USCIS has issued meaningful new guidance about some important topics relating to the EB-5 Reform and Integrity Act of 2022 (RIA): the new $20,000 or $10,000 per year regional center integrity fee, USCIS registration of investment "promoters," written disclosures of promoter compensation, identification of persons "involved with" EB-5 related entities, and the period through which investors are required to sustain their investment before return of their capital. All of these topics provide a gloss on my original summary1 of the RIA. The stakes for compliance with USCIS positions are high, as the consequences for noncompliance are severe.

The primary channels for USCIS guidance to date have included: the settlement agreement resolving a lawsuit against USCIS by a host of regional centers that were designated before RIA enactment; Forms I-526, I-526E, I-956, I-956F, I-956G, and I-956K and the instructions accompanying each; a 90-page set of USCIS "responses" to the many comments submitted by the public about those forms as requested by USCIS (Forms Responses); and a few USCIS EB-5 stakeholder "engagements" the latest of which occurred April 25, 2023 (Stakeholder Meeting).

Pre-RIA Regional Centers

Initially, USCIS declared on its website that all regional centers that had been designated by USCIS before RIA enactment were automatically terminated by the RIA, but investors who filed I-526 petitions before RIA enactment would be able to proceed with their immigration process despite such termination. A host of pre-RIA regional centers sued USCIS presenting a different interpretation, and USCIS entered a settlement agreement acknowledging that pre-RIA regional centers could continue as long as they file before December 29, 2022, an "amended" RIA regional center application using new Form I-956 with $17,795 fee.

Importantly, USCIS agreed in the settlement that termination of a regional center for failing to make that filing would not adversely affect investors who had been sponsored by such regional centers. The agreement did not explain this phenomenon or clarify whether failure of a regional center to file the new annual report Form I-956G with a $3,035 fee, or the new integrity fee (discussed below), would be treated any differently. Thus, it remains unclear whether and how a pre-RIA regional center that does not wish to sponsor new investors can "wind down" without adverse consequences to the investors it sponsored pre-RIA. It seems that USCIS has concluded that such a regional center can quit paying any fees and simply honor its other contractual obligations to investors (including managing the new commercial enterprise if that was the regional center entity's contractual role), but USCIS needs to make this, or any other interpretation, much clearer.

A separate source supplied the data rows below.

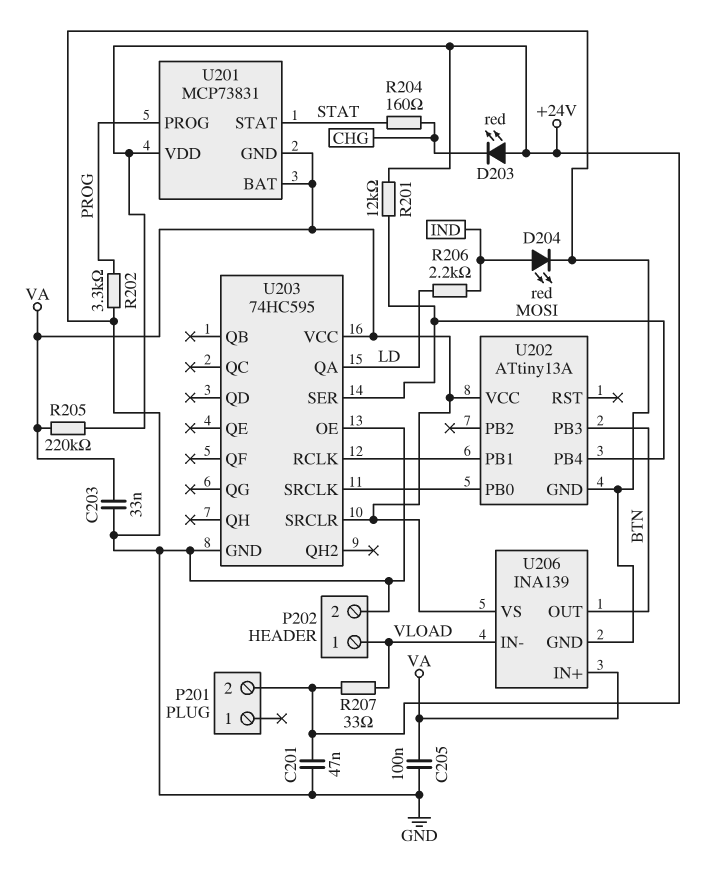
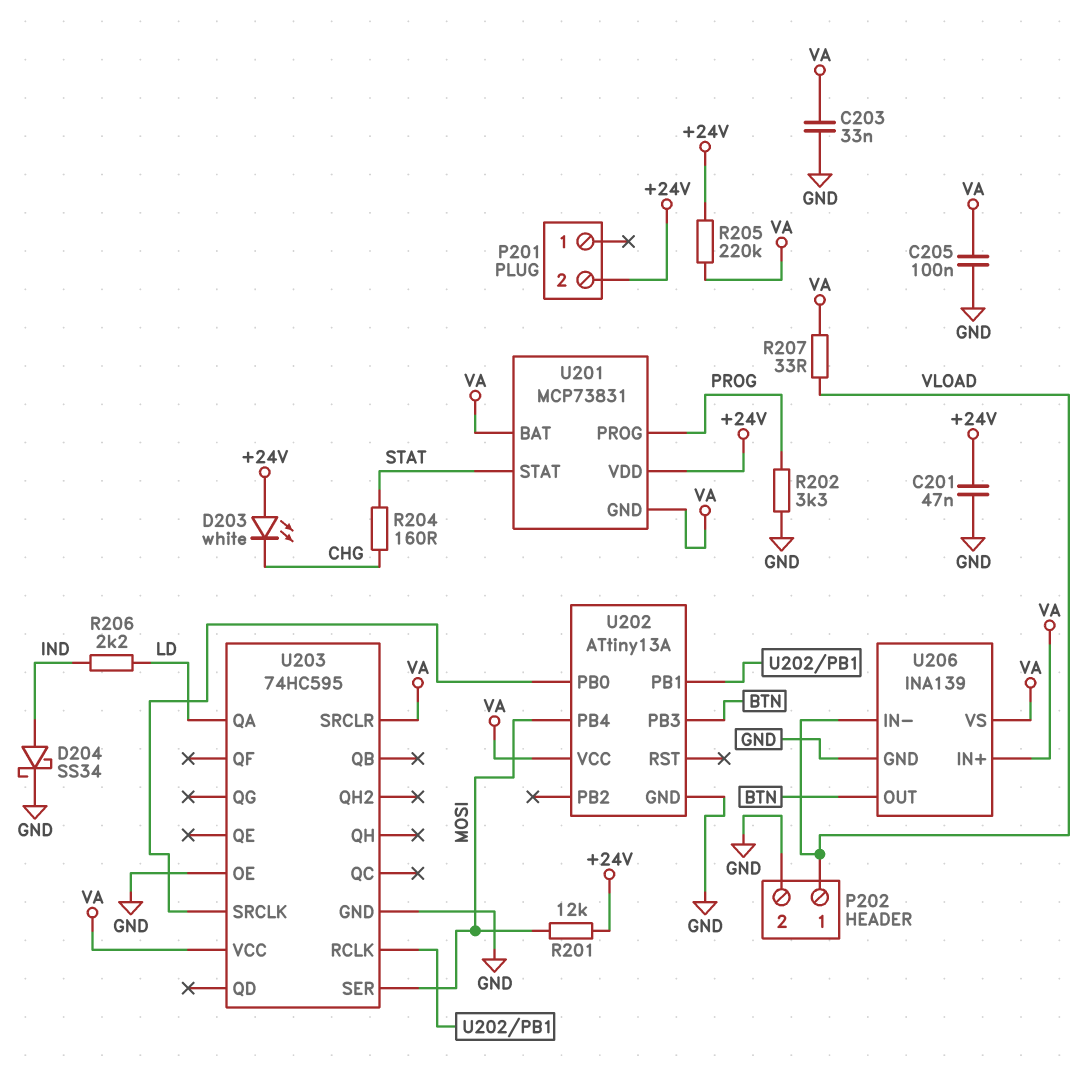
D203: LED red (A +24V, K CHG) -> LED white (A +24V, K CHG)
D204: LED red (A IND, K GND) -> schottky SS34 (A IND, K GND)
R207: 33 (+24V, VLOAD) -> 33 (VA, VLOAD)

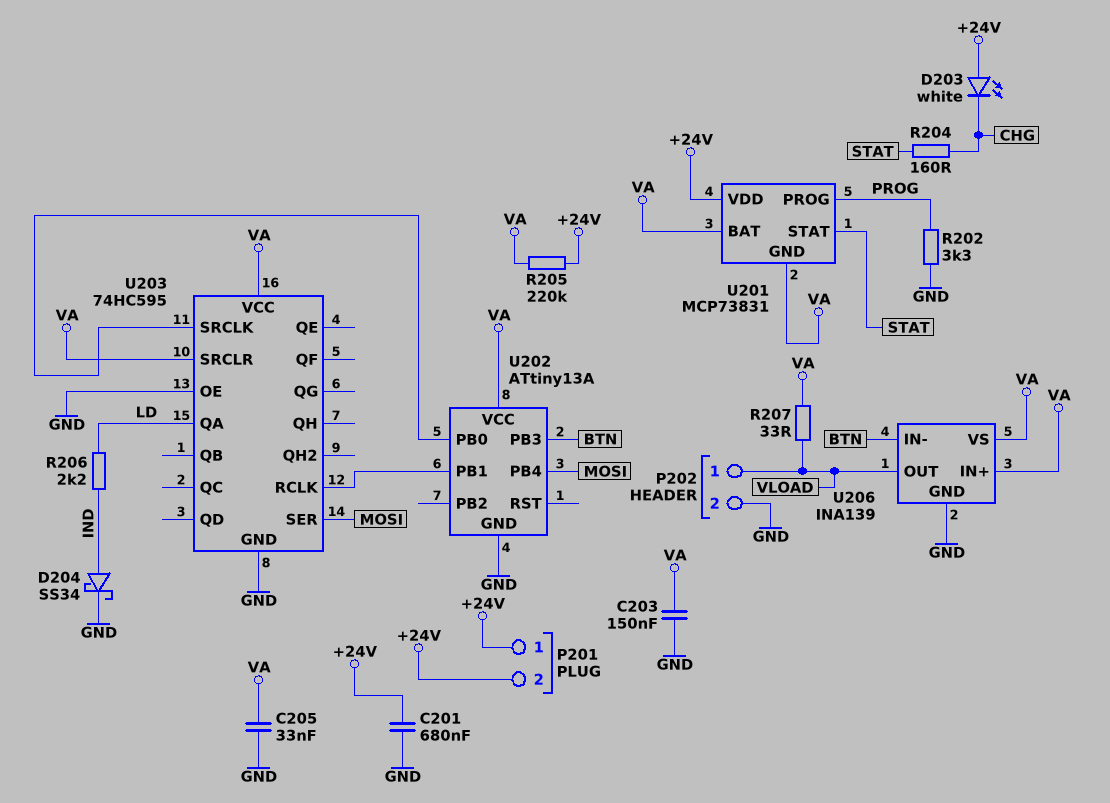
C201: 47nF (+24V, GND) -> 680nF (+24V, GND)
C203: 33nF (GND, VA) -> 150nF (GND, VA)
C205: 100nF (GND, VA) -> 33nF (GND, VA)
P201 pin 1: none -> +24V
R201: 12k (+24V, MOSI) -> none
U206 pin IN-: VLOAD -> BTN
U206 pin OUT: BTN -> VLOAD

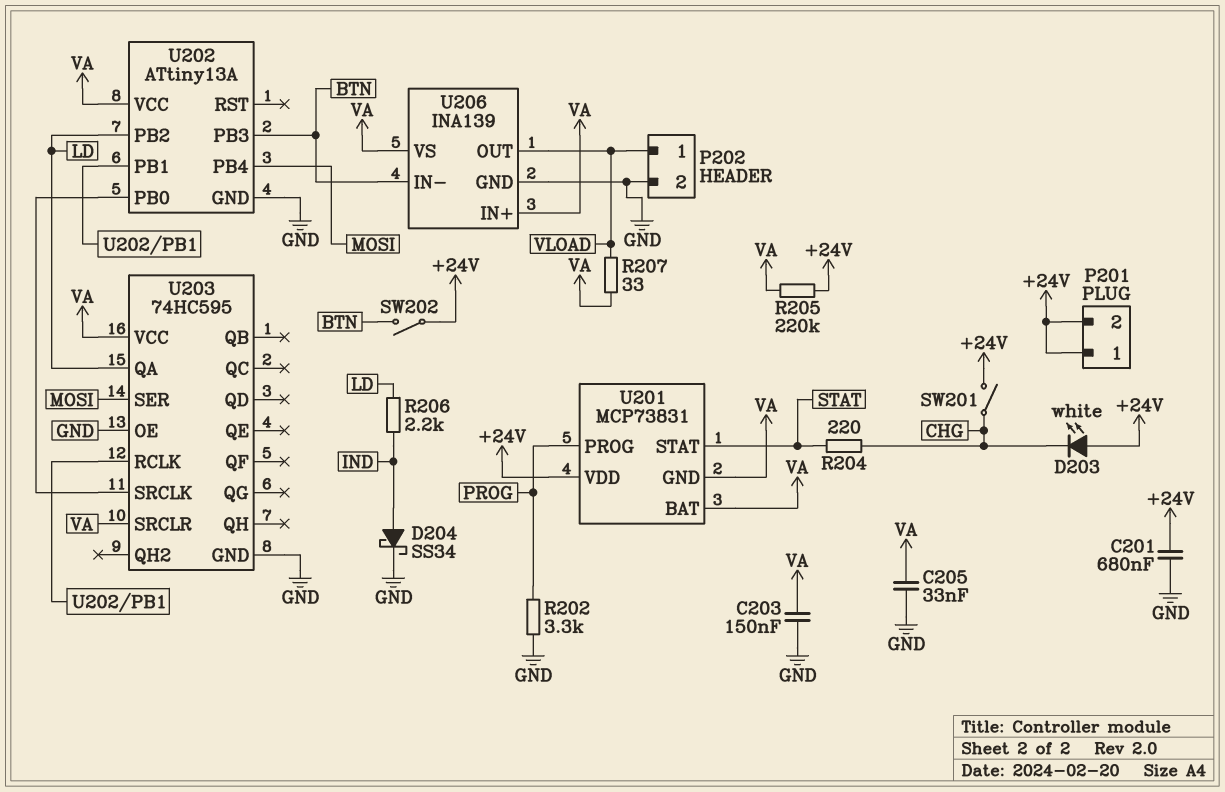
R204: 160 (CHG, STAT) -> 220 (CHG, STAT)
SW201: none -> switch (+24V, CHG)
SW202: none -> switch (+24V, BTN)
U202 pin PB2: none -> LD

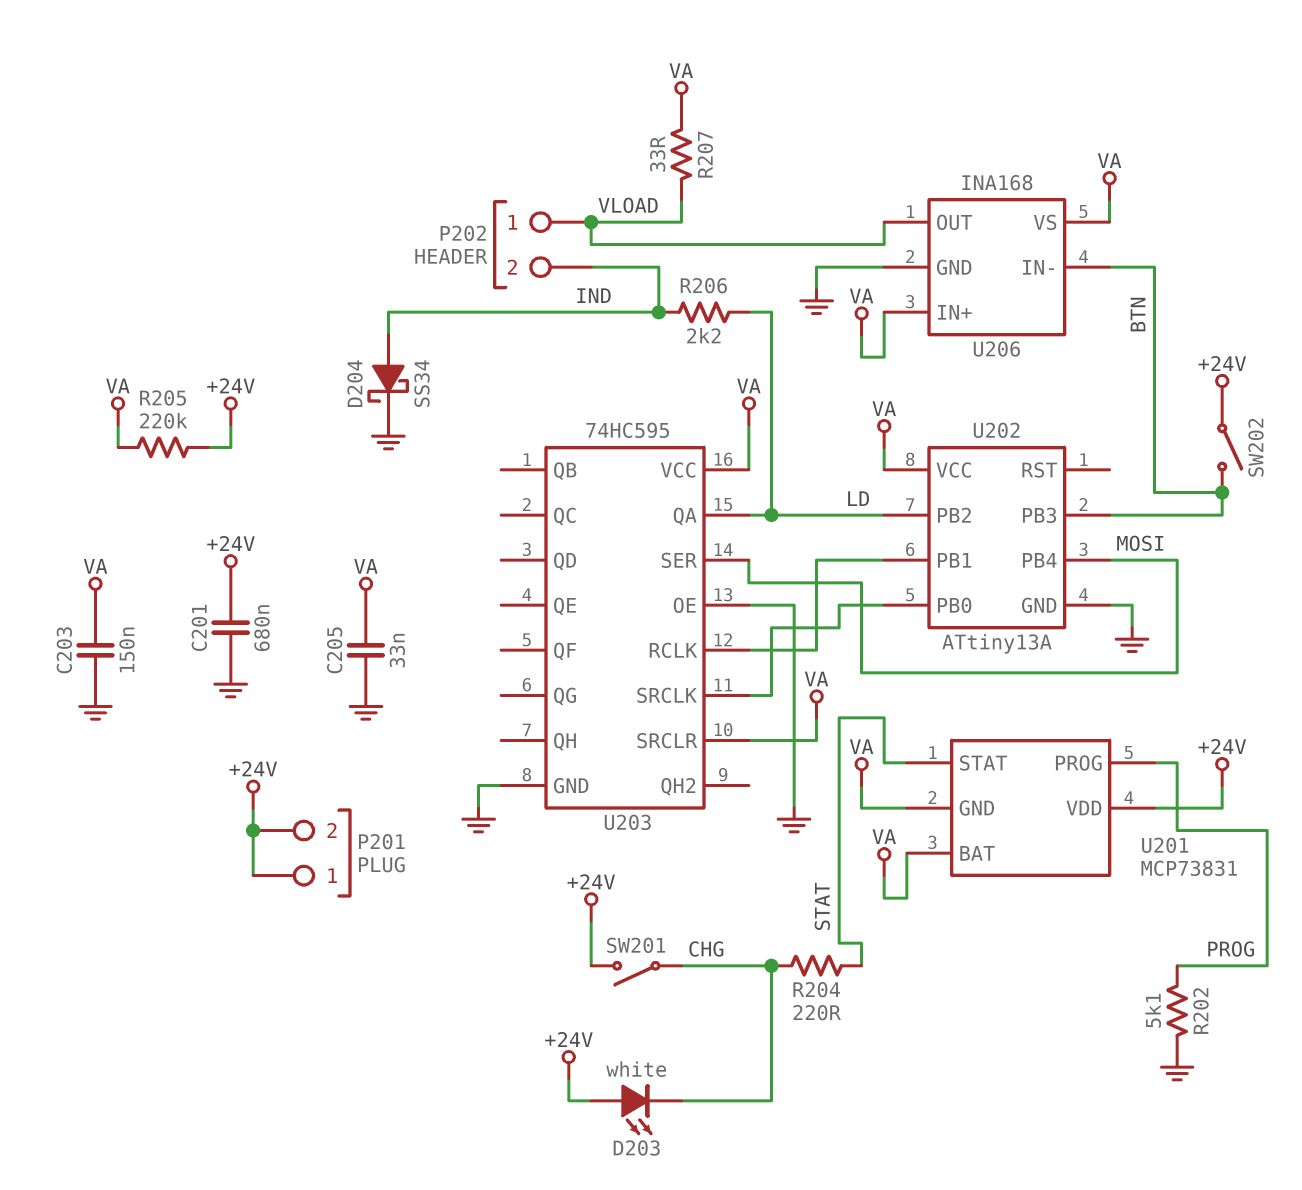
P202 pin 2: GND -> IND
R202: 3.3k (GND, PROG) -> 5.1k (GND, PROG)
U206: INA139 -> INA168

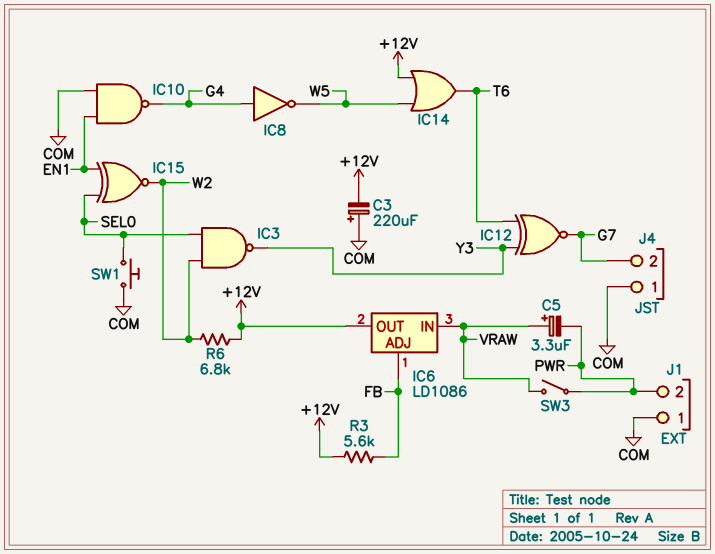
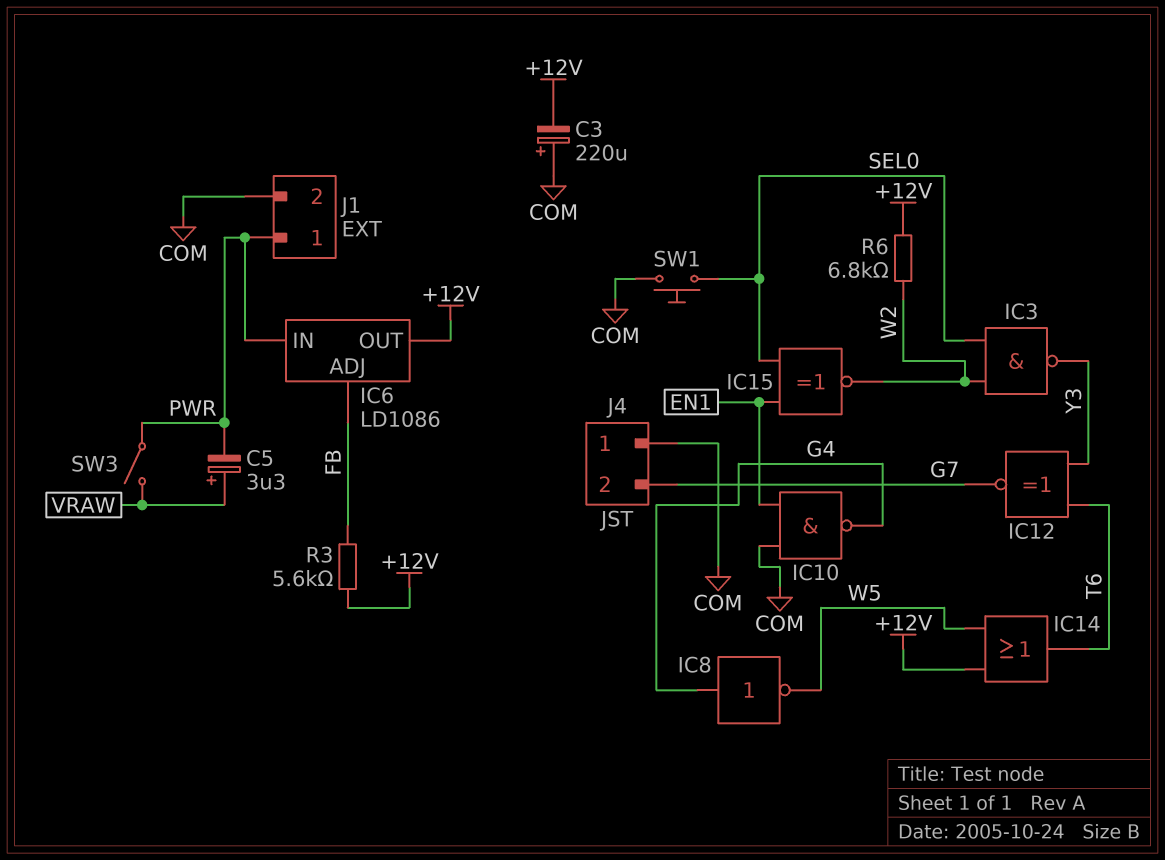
IC6 pin IN: VRAW -> PWR
J1 pin 1: COM -> PWR
J1 pin 2: PWR -> COM

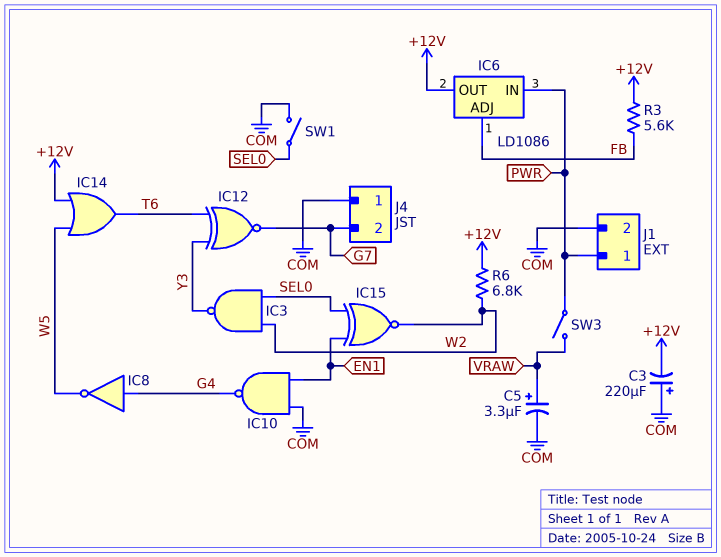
C5: 3.3uF (plus VRAW, minus PWR) -> 3.3uF (plus VRAW, minus COM)
SW1: button (COM, SEL0) -> switch (COM, SEL0)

Amazingly, USCIS explicitly refrained from providing any guidance about "winding down" in its latest Stakeholder Meeting.

Integrity Fee

The RIA requires each designated regional center (RC), including a regional center designated before RIA enactment and wanting to remain designated, to pay an annual "integrity fee" of $20,000 or, if the RC has "20 or fewer total investors in the preceding fiscal year in its new commercial enterprises," $10,000. USCIS has issued a Federal Register notice2, without soliciting any comment, interpreting this statutory language in the following ways:

  1. Amount: The amount of the fee for a particular fiscal year just ended depends on the difference between the numbers of two kinds of filings by EB-5 investors filed anytime (including in prior years) up to the end of the latest fiscal year: I-526 filings minus I-829 filings (not including I-829 filings by family members separate from the investor's filing). We had expected the calculation to be based only on new I-526E filings made during the latest fiscal year, and USCIS' interpretation will require $20,000 payments far more often. Justifying the lower level fee will require complex historical analyses by longstanding RCs and even for new RCs will be possible far less often over time. USCIS stated that its adjudicators have the discretion to evaluate the number of investors under "the totality of the circumstances," which would seem to include evidence that post-RIA investors have been repaid their investment before I-829 filing (which USCIS implicitly recognized is possible). If an RC pays only $10,000 and then USCIS calculates more than 20 investors from its own records of I-526 and I-829 filings, it appears that USCIS may issue a notice of intent to terminate, making the stakes for miscalculation exceedingly high.
     
  2. Mechanism: The fee must be paid at pay.gov either by credit card or ACH Debit transaction. Enter "USCIS" to find the option to pay the RC integrity fee. Note that U.S. Department of Treasury guidelines permits USCIS to accept a maximum payment amount of $24,999 from one credit card in one day, and a single obligation cannot be split into multiple credit card payments over multiple days in order to evade this limit. So to pay more than $20,000, ACH must be used.
     
  3. Normal Timing: Starting October 1, 2023, the fee will be due October 1 to October 31, late fees will be due on payments made November 1 to December 31, and termination will result from nonpayment by January 1. Failure to pay within 90 days after the end of the fiscal year will result in termination, but USCIS will issue a notice to terminate allowing the RC to respond showing that it had paid the fee on time.
     
  4. Last Year: Because USCIS was not ready to accept the fee in 2022, for the year ending September 30, 2022, the fee will be due by April 1, 2023, and nonpayment by May 31, 2023, will result in RC termination.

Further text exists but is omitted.